Eleven MLAs of the then OPS faction voted against chief minister Edappadi Palaniswami on the floor of the House.
In an intriguing turn of events, a third judge broke the Madras high court deadlock over the Speaker’s disqualification of 18 T.T.V. Dhinakaran faction MLAs. He ruled in favour of the Speaker’s actions, thus upholding the view that the presiding member is supreme inside the legislature. It is arguable whether such powers can be wielded in an invidious manner as in the Tamil Nadu legislature. Eleven MLAs of the then OPS faction voted against chief minister Edappadi Palaniswami on the floor of the House. They are still in his party and also in his Cabinet now whereas the 18 MLAs who threatened to revolt stand disqualified.
It is a setback to the Dhinakaran’s AMMK party. It would probably have been in their own political interest not to go in for an appeal to the top court and press for bypolls, but they seem to have decided otherwise. If bypolls were to be ordered within six months in 20 constituencies (two vacancies due to deaths of MLAs M. Karunanidhi and A.K. Bose), it would be more like a mini general election before the Lok Sabha polls.
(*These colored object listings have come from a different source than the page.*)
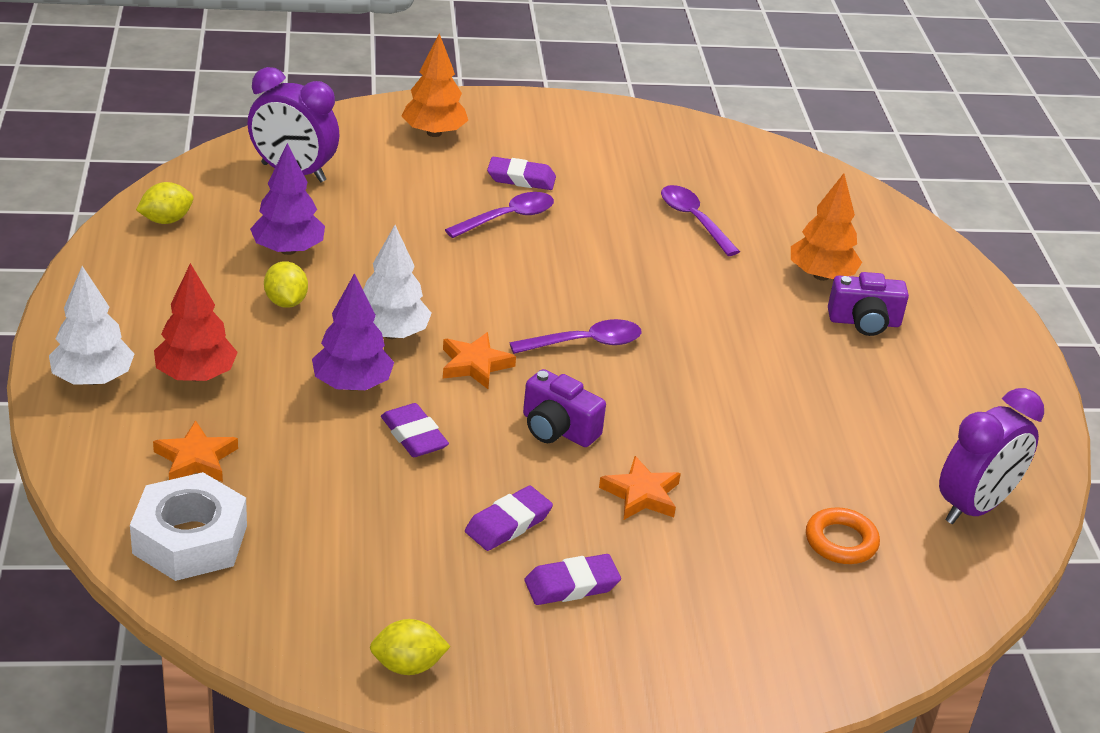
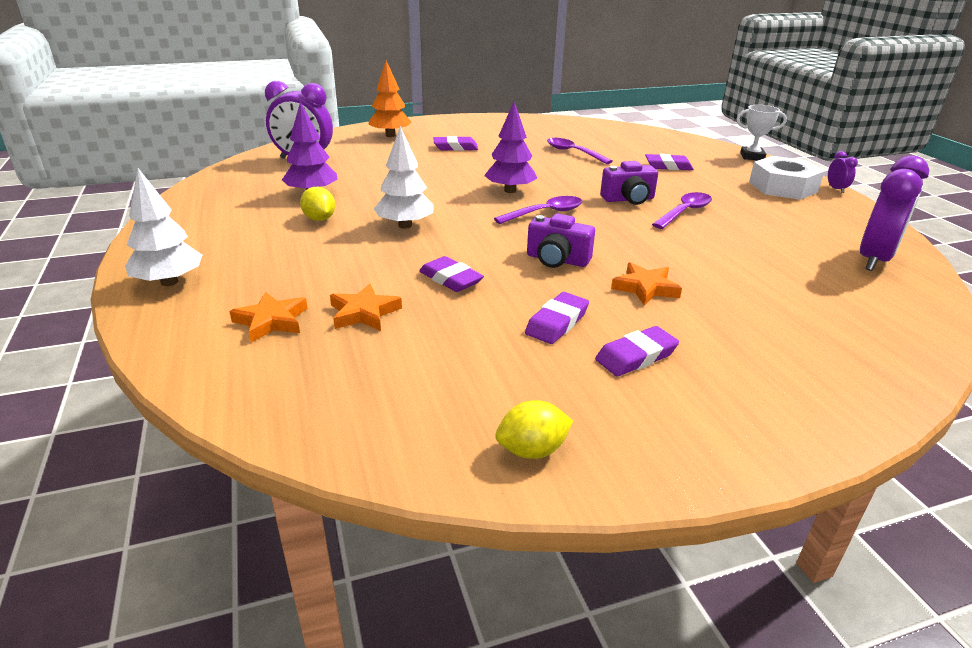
camera: 10 degrees left, 5 degrees down
(166, 220) = (217, 190): yellow lemon -> none
(190, 539) = (280, 381): white nut -> white nut (782, 187)
(196, 375) = (259, 268): red tree -> none
(352, 384) = (388, 256): purple tree -> purple tree (510, 190)
(475, 365) = (475, 233): orange star -> orange star (364, 313)
(507, 218) = (457, 164): purple spoon -> purple spoon (684, 212)
(821, 275) = (668, 166): orange tree -> purple eraser
(841, 541) = (809, 293): orange ring -> none
(864, 322) = (712, 182): purple camera -> purple camera (628, 199)
(970, 275) = (752, 157): none -> white trophy
(1042, 369) = (836, 189): none -> purple clock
The Palaniswami government enjoys a wafer-thin edge in a House of 234 seats of which only 214 members, including the Speaker, can vote in the event of the Opposition DMK-Congress calling for a trust vote now since the bar on a confidence vote has been removed by the verdict. Which way the byolls to 20 seats go would determine the future of the government in Tamil Nadu, but it appears everyone is satisfied with the status quo prevailing until the barometer of Lok Sabha polls come along.